Probability Measure (Based on Expected Value)

Why?

It is a competitor to the trusted definition of Probability Measure (According to Kolmogorov) that is purported to make more sense, because it is founded on a concept that even non mathematicians are familiar with: Arithmetic Mean.

Fundamentally, an expected value is an average and in the context of probability represents the value that we expect some Random Variable to take after $n$ samples (potentially infinite.) And it is computed by basically taking a weighted average. This allows us to skip measure theoretic nonsense (jk, I like measure theory) and directly start talking of Probability Theory. Which is definitely a huge advantage if you're a starry eyed learner who decided to learn probability for whatever reason and that get hit with a wall of convergence theorems, limits, and just Measure Theory concepts that must be front-loaded before you get to even see what probability even means.

Definition of Expected Value

First what is an Expected Value?
For some random variable $X$ , the expected value is an operator such that:

If $X \geq 0 ⟹ E (X) \geq 0$
If $c \in R ⟹ E (c X) = c E (X)$
$E (X_{1} + X_{2}) = E (X_{1}) + E (X_{2})$
For some constant $c$ , $E (c) = c$
If $0 \leq X_{n} (ω) ↑ in n such that X_{n + 1} (ω) \geq X_{n} (ω) for all n ⟹ E (X_{n}) ↑ E (X)$ Monotone Convergence Theorem

Most of these properties are intuitive except $5$ . The last property essentially states that if $X_{n}$ is an increasing sequence with respect to $n$ , the expected value of $E (X_{n})$ will grow towards $E (X)$ (or approach from the left) as $n$ approaches infinity. And $X$ here that seems to come out of nowhere is understood to be the pointwise limit of the sequence $X_{n}$ , in other words what happens when $n$ gets really big, so $X = lim_{n \to \infty} X_{n}$ .

The idea is that $X$ encapsulates the entire sequence $X_{n}$ and for that reason we drop the index.

With this in mind you can see that an equivalent statement to $5$ is :
If $X_{n} (ω) ↑ in n such that X_{n + 1} (ω) \geq X_{n} (ω) for all n ⟹ lim_{n \to \infty} E (X_{n}) = E (lim_{n \to \infty} X_{n})$ Monotone Convergence Theorem

My Current Intuition of the Statement

I currently understand it as $X$ is the pointwise limit of the sequence $X_{n}$ which is increasing. It is so labelled, because it encapsulates the behaviour of the entire sequence $X$ . For that reason its definition is $lim X_{n}$ as $n$ approaches infinity. Now this $X$ could exist (if $X_{n}$ converges) or not. But since we always assume that $X_{n}$ is non-negative (no variables cancelling each other possible) and non-decreasing (no oscillations possible), it follows that $X$ always exist in $R \cup \infty$ (in probability, since we operate in the extended real number system, a limit that is $\infty$ or $- \infty$ is said to exist). if its finite then it is effectively an upper bound of the expected value of our sequence $X_{n}$ since $X_{n}$ is increasing, and considering some parts when taking our expected value can never be bigger than taking the whole by extension of axiom 1 (and the fact it is increasing). If its not finite, then it's also an upper bound but we will require more analysis to see if such a result is expected or if its indicative of a wrong model. Whichever it is will be meaningful for us.

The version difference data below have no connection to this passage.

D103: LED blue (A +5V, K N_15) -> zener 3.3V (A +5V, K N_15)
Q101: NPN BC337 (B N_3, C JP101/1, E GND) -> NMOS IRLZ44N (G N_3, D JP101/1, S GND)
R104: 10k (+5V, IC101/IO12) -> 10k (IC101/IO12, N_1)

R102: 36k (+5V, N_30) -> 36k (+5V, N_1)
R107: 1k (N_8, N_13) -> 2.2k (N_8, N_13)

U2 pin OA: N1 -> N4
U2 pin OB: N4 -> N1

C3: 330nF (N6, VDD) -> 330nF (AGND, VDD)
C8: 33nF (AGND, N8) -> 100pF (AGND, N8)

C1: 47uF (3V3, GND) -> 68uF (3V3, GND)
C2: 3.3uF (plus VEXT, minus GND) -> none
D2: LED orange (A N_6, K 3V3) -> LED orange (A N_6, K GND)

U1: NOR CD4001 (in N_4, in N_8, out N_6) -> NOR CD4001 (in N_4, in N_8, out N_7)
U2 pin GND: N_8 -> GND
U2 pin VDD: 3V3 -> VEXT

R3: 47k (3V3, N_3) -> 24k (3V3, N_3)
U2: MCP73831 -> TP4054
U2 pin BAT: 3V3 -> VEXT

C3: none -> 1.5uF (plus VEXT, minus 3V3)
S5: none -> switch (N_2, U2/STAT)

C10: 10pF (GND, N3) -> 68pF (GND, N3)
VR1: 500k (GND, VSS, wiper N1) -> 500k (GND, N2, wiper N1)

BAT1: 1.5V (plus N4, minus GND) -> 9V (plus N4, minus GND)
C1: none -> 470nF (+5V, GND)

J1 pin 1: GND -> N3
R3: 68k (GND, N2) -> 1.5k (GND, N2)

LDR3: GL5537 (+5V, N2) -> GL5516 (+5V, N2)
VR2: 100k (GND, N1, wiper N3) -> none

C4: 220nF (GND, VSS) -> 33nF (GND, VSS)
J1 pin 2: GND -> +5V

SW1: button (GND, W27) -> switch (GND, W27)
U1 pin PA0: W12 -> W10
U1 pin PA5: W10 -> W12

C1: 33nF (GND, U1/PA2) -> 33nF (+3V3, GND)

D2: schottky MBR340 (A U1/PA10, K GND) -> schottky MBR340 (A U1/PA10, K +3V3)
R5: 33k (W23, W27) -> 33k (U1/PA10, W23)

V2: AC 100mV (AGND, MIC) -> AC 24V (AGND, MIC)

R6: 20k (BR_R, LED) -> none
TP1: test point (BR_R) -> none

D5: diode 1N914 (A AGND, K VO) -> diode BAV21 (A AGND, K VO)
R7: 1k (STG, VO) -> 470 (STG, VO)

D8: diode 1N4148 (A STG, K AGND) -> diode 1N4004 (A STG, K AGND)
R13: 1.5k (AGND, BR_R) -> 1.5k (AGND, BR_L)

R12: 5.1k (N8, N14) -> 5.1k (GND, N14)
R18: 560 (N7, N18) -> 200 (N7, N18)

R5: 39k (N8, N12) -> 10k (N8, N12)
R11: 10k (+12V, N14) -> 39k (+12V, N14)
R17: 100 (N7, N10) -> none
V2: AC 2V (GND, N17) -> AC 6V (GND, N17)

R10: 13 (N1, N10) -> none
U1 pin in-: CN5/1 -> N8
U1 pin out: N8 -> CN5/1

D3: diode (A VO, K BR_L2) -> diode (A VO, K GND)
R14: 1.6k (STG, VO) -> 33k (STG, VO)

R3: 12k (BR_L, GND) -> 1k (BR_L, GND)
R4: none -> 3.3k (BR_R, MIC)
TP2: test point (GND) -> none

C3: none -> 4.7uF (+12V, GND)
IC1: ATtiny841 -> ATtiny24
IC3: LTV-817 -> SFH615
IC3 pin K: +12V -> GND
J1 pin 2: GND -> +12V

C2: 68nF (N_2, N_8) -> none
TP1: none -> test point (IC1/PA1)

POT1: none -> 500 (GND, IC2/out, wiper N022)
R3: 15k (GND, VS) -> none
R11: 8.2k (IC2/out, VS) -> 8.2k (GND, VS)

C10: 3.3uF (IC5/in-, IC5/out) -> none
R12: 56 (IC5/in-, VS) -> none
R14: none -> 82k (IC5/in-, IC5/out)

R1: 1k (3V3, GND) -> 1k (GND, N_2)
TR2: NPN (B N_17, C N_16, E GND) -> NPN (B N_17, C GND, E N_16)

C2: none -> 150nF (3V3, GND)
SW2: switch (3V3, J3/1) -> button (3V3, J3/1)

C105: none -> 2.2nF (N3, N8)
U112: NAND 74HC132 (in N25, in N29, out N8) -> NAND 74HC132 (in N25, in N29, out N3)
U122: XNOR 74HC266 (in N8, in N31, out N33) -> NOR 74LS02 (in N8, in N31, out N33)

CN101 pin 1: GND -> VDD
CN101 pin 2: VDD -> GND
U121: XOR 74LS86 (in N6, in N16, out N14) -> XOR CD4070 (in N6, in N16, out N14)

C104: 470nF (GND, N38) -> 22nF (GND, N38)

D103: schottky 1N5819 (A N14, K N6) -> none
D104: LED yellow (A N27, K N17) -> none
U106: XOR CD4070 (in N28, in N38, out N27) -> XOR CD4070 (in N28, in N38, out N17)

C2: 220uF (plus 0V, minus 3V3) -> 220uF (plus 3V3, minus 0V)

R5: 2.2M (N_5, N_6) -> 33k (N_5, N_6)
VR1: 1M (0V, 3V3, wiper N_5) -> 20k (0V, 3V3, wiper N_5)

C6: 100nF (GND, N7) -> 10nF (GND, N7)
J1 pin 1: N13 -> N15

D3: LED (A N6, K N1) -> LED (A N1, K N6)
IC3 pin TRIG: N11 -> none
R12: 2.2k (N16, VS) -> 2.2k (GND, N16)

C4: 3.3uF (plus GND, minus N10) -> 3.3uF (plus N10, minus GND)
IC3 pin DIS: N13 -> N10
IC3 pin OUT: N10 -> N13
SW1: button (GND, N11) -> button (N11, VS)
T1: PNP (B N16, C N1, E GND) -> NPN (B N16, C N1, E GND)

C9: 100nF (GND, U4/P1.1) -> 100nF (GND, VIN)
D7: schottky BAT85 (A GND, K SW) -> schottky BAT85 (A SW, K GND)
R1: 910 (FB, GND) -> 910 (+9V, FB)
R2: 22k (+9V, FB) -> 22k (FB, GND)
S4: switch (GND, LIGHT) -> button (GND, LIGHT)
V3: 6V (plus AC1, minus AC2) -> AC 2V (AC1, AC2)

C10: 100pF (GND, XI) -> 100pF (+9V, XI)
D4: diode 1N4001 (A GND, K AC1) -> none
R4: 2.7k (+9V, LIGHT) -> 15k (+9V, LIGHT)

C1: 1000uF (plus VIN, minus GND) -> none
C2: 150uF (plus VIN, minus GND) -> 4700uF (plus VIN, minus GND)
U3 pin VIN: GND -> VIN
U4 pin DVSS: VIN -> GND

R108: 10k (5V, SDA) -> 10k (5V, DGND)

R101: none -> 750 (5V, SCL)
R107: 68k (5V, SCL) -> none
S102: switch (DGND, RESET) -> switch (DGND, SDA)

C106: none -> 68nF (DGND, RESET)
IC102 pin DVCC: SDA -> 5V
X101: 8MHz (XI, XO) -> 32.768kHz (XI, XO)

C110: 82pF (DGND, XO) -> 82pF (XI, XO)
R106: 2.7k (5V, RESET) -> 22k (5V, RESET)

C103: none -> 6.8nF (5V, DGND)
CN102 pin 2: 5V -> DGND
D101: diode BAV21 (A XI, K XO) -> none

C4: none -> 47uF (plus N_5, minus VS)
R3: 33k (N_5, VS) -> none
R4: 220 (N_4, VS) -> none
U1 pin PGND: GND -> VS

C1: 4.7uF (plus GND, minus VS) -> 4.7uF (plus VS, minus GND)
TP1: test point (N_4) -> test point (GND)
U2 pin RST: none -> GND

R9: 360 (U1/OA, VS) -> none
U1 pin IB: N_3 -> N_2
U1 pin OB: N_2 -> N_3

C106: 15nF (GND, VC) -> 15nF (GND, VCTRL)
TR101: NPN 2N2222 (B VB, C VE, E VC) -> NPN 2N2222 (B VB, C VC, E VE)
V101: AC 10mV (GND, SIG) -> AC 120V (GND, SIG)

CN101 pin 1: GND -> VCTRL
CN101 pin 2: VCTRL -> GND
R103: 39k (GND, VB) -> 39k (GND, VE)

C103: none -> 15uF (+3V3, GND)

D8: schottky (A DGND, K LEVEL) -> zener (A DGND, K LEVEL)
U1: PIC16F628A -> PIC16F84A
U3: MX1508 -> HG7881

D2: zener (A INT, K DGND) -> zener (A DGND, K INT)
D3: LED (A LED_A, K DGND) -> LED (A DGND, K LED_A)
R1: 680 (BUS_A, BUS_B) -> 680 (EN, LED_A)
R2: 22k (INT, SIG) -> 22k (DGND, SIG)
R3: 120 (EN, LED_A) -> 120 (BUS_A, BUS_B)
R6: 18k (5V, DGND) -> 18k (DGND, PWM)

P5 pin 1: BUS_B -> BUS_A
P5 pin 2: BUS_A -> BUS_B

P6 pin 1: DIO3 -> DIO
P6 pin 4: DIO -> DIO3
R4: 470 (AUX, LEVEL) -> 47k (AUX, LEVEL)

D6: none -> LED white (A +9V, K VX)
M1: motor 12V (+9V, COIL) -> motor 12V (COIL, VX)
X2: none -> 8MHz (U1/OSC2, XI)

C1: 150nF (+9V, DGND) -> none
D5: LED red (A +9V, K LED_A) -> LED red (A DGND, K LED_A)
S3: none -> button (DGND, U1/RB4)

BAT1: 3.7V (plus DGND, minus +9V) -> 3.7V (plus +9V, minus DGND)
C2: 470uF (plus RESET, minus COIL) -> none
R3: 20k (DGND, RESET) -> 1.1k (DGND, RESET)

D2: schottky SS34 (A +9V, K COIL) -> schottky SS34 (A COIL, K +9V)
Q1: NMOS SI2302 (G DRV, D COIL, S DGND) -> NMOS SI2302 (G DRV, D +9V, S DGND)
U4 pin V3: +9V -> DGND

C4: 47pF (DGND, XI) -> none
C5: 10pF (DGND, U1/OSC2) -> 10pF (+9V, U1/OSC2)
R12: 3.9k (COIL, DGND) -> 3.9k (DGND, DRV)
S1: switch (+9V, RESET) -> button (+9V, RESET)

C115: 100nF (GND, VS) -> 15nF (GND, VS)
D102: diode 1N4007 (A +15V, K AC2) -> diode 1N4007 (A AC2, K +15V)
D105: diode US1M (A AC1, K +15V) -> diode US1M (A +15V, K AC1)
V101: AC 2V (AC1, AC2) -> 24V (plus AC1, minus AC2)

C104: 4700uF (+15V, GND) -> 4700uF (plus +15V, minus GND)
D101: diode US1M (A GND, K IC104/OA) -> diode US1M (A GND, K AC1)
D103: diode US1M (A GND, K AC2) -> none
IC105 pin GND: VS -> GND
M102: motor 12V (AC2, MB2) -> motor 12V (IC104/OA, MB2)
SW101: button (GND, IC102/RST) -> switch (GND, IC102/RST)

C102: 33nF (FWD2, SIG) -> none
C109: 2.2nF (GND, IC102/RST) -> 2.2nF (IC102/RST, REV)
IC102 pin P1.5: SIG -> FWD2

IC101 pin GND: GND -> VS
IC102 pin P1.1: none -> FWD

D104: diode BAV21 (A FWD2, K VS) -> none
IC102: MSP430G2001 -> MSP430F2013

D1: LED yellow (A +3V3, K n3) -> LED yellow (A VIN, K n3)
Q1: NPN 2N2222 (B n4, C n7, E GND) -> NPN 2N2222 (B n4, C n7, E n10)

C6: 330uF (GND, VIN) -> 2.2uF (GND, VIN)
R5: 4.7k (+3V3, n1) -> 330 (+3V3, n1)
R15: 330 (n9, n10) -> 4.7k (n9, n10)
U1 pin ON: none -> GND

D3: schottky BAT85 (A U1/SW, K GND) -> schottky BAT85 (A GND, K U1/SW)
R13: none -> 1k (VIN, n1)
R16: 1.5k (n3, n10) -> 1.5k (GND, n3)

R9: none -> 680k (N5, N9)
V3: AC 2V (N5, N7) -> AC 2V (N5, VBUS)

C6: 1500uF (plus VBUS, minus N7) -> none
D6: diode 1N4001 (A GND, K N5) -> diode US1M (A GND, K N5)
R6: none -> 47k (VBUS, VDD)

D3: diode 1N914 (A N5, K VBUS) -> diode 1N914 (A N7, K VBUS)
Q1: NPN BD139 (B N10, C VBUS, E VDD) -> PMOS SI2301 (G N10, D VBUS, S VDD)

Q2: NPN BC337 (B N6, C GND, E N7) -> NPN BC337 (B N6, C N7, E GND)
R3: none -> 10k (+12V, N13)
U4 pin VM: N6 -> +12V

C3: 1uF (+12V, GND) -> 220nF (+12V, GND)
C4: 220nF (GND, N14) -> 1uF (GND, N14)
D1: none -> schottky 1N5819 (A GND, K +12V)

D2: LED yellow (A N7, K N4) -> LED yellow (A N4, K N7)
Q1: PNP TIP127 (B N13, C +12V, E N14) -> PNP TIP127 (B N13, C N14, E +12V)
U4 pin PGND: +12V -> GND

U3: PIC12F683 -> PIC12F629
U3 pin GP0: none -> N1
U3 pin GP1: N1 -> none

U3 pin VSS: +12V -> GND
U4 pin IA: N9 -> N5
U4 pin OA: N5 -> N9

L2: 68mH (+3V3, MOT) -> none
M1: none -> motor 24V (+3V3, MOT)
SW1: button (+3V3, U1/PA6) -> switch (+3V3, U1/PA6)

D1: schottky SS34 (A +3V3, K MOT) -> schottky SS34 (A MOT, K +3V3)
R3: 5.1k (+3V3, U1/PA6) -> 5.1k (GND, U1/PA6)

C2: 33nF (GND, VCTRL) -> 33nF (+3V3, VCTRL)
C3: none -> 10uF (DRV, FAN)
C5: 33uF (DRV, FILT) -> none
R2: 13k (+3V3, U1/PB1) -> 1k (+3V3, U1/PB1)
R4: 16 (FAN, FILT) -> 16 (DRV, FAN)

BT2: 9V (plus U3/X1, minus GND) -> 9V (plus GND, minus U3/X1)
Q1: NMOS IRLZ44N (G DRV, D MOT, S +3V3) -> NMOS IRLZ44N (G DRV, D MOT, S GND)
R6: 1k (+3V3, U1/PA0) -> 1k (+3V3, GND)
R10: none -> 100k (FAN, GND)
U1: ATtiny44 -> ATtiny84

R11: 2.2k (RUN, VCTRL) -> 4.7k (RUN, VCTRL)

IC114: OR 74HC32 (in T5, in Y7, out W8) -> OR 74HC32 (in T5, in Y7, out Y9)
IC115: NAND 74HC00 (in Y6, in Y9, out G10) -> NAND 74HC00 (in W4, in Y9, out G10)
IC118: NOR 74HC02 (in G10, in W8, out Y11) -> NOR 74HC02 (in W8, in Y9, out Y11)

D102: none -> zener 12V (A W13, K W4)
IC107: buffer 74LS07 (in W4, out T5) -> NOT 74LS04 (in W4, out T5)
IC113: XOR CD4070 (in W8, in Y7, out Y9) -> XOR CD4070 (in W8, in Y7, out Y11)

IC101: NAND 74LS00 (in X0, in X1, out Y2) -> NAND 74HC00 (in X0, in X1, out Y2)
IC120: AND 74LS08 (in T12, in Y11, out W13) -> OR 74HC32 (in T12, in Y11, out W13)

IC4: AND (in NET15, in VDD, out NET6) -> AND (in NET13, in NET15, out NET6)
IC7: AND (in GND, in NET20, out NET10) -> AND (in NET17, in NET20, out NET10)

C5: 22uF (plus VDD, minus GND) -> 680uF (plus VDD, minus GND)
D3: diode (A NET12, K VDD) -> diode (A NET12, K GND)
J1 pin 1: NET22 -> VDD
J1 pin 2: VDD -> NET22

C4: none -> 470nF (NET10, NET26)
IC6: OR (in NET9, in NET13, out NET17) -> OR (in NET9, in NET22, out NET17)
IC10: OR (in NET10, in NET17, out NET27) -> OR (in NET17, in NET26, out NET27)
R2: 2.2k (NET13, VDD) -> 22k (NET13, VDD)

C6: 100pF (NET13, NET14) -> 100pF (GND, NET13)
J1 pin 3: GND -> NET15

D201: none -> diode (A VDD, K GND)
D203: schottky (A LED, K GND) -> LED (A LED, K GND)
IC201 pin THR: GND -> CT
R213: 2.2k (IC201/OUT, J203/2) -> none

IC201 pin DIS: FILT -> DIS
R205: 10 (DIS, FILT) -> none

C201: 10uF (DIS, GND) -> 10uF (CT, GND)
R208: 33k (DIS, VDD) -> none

After all, now that we have found our maximum, it follows that under the aforementioned conditions, as we add more and more random variables, we can only increase (or fill) towards that upper bound.

Fundamentally, these are axioms so you can just take them as fact and go on your merry way, but if you need intuition (and a rigorous proof), especially for the Monotone Convergence Theorem, it is a theorem from Measure Theory and it is explained in its own note.

So?

With the above established, we can say that as long as $E$ is defined in such a way that all these properties is maintained, it is an Expected Value. Obviously if whatever definition of "expected value" we have fails with one of those properties it is NOT an expected value.

From there you see that the standard definition of expected values as:
Discrete case

\sum_{i = 1}^{n} x p_{x}

Continuous case

\int_{- \infty}^{\infty} x f_{x} d x

Will hold all the above properties, and since $p_{x}$ and $f_{x}$ are probability measures (not yet defined here, don't worry) that will range between $0$ and $1$ , we are effectively taking a weighted average.

Probability using Expected Value

Well we recall Indicator Functions, which are defined in their own notes.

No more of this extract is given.